Blackface was an important performance tradition in the American theater for roughly 100 years beginning around 1830. It quickly became popular overseas, particularly so in Britain, where the tradition lasted even longer than in the US, occurring on primetime TV as late as 1978 and 1981. In both the United States and Britain, blackface was most commonly used in the minstrel performance tradition, but it predates that tradition, and it survived long past the heyday of the minstrel show. White blackface performers in the past used burnt cork and later greasepaint or shoe polish to blacken their skin and exaggerate their lips, often wearing woolly wigs, gloves, tailcoats, or ragged clothes to complete the transformation. Later, black artists also performed in blackface.

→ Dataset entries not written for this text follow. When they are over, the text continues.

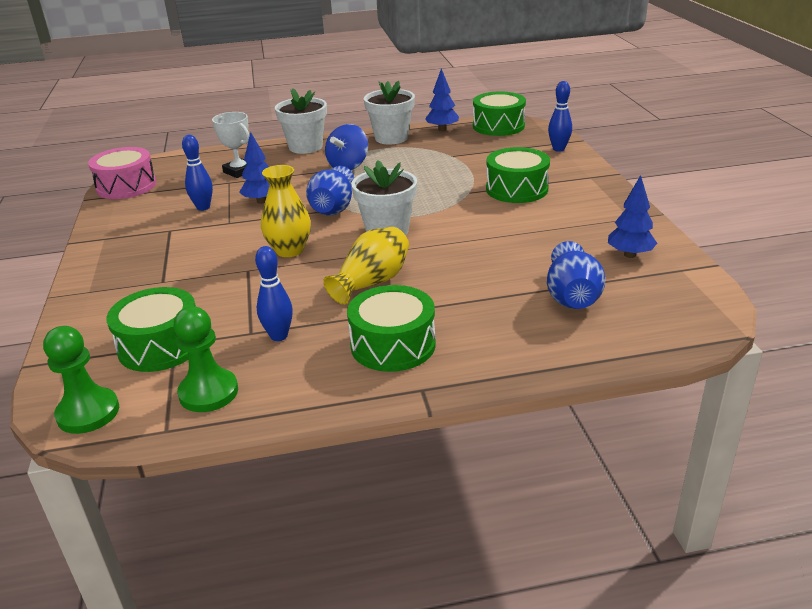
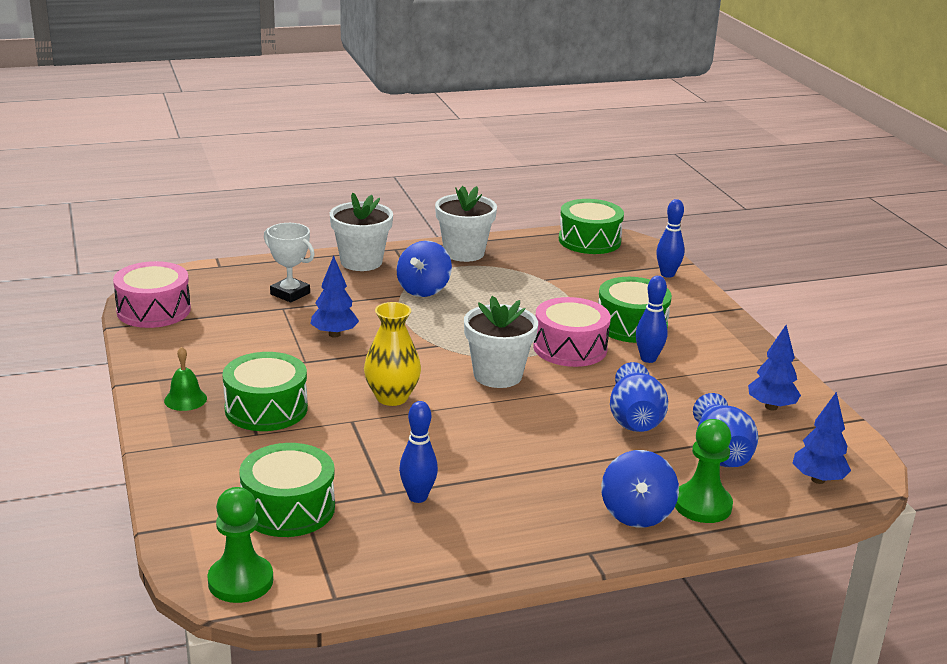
camera: 10 degrees left, 5 degrees down
(117, 254) = (185, 399): none -> green bell
(203, 207) = (265, 341): blue bowling pin -> blue bowling pin (648, 359)
(208, 392) = (364, 558): green pawn -> green pawn (702, 505)
(333, 208) = (424, 345): blue vase -> blue vase (635, 420)
(372, 282) = (500, 436): yellow vase -> none
(393, 345) = (545, 506): green drum -> green drum (266, 408)
(442, 129) = (523, 243): blue tree -> blue tree (818, 479)
(457, 208) = (570, 348): none -> pink drum
(477, 352) = (636, 514): none -> blue spinning top

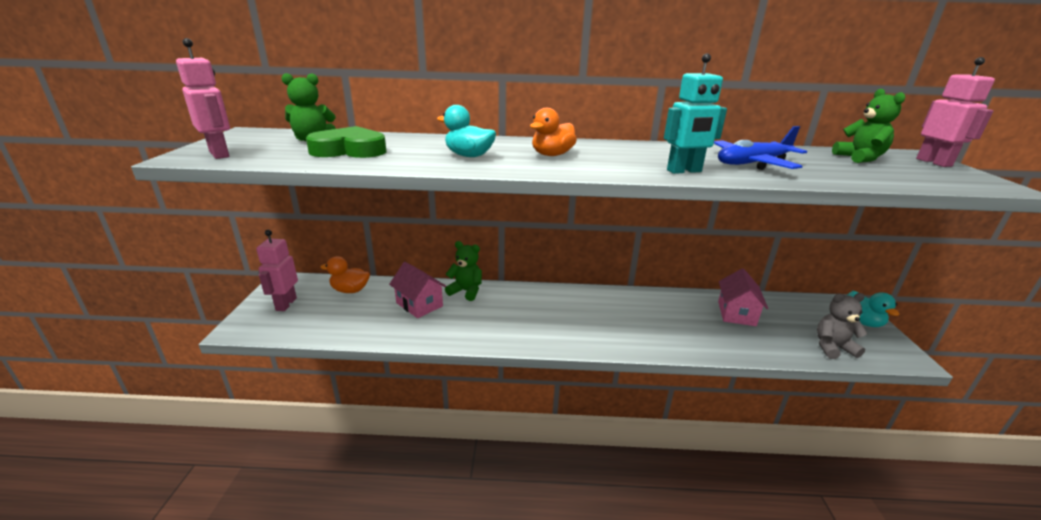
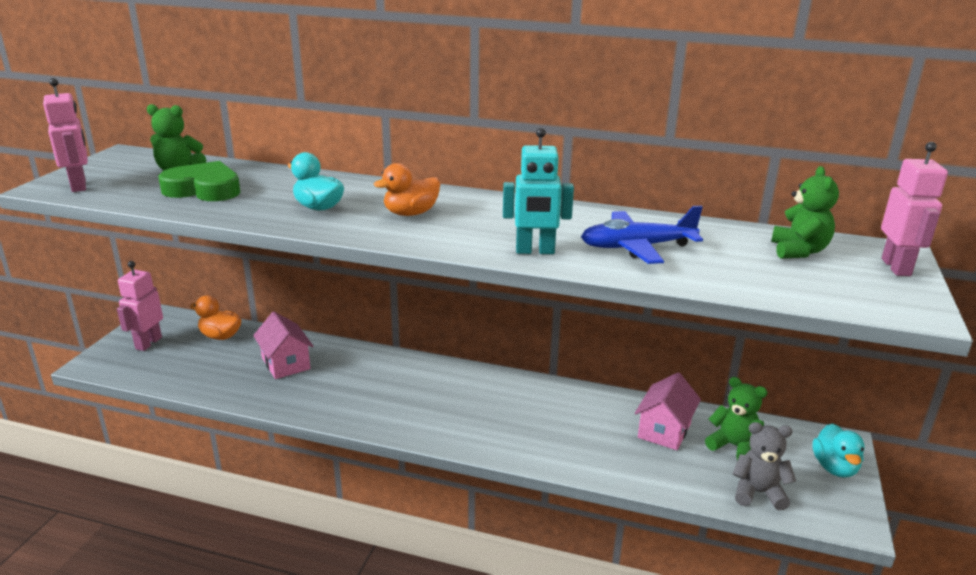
camera: 15 degrees right, 0 degrees up
(466, 291) = (346, 355): green teddy bear -> green teddy bear (733, 446)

Stereotypes embodied in the stock characters of blackface minstrelsy played a significant role in cementing and proliferating racist images, attitudes and perceptions worldwide. In some quarters, the caricatures that were the legacy of blackface persist to the present day and are a cause of ongoing controversy.
By the mid-20th century, changing attitudes about race and racism effectively ended the prominence of blackface makeup used in performance in the U.S. and elsewhere. It remains in relatively limited use as a theatrical device, mostly outside the U.S., and is more commonly used today as social commentary or satire. Perhaps the most enduring effect of blackface is the precedent it established in the introduction of African American culture to an international audience, albeit through a distorted lens. Blackface's groundbreaking appropriation, exploitation, and assimilation of African-American culture?as well as the inter-ethnic artistic collaborations that stemmed from it?were but a prologue to the lucrative packaging, marketing, and dissemination of African-American cultural expression and its myriad derivative forms in today's world popular culture.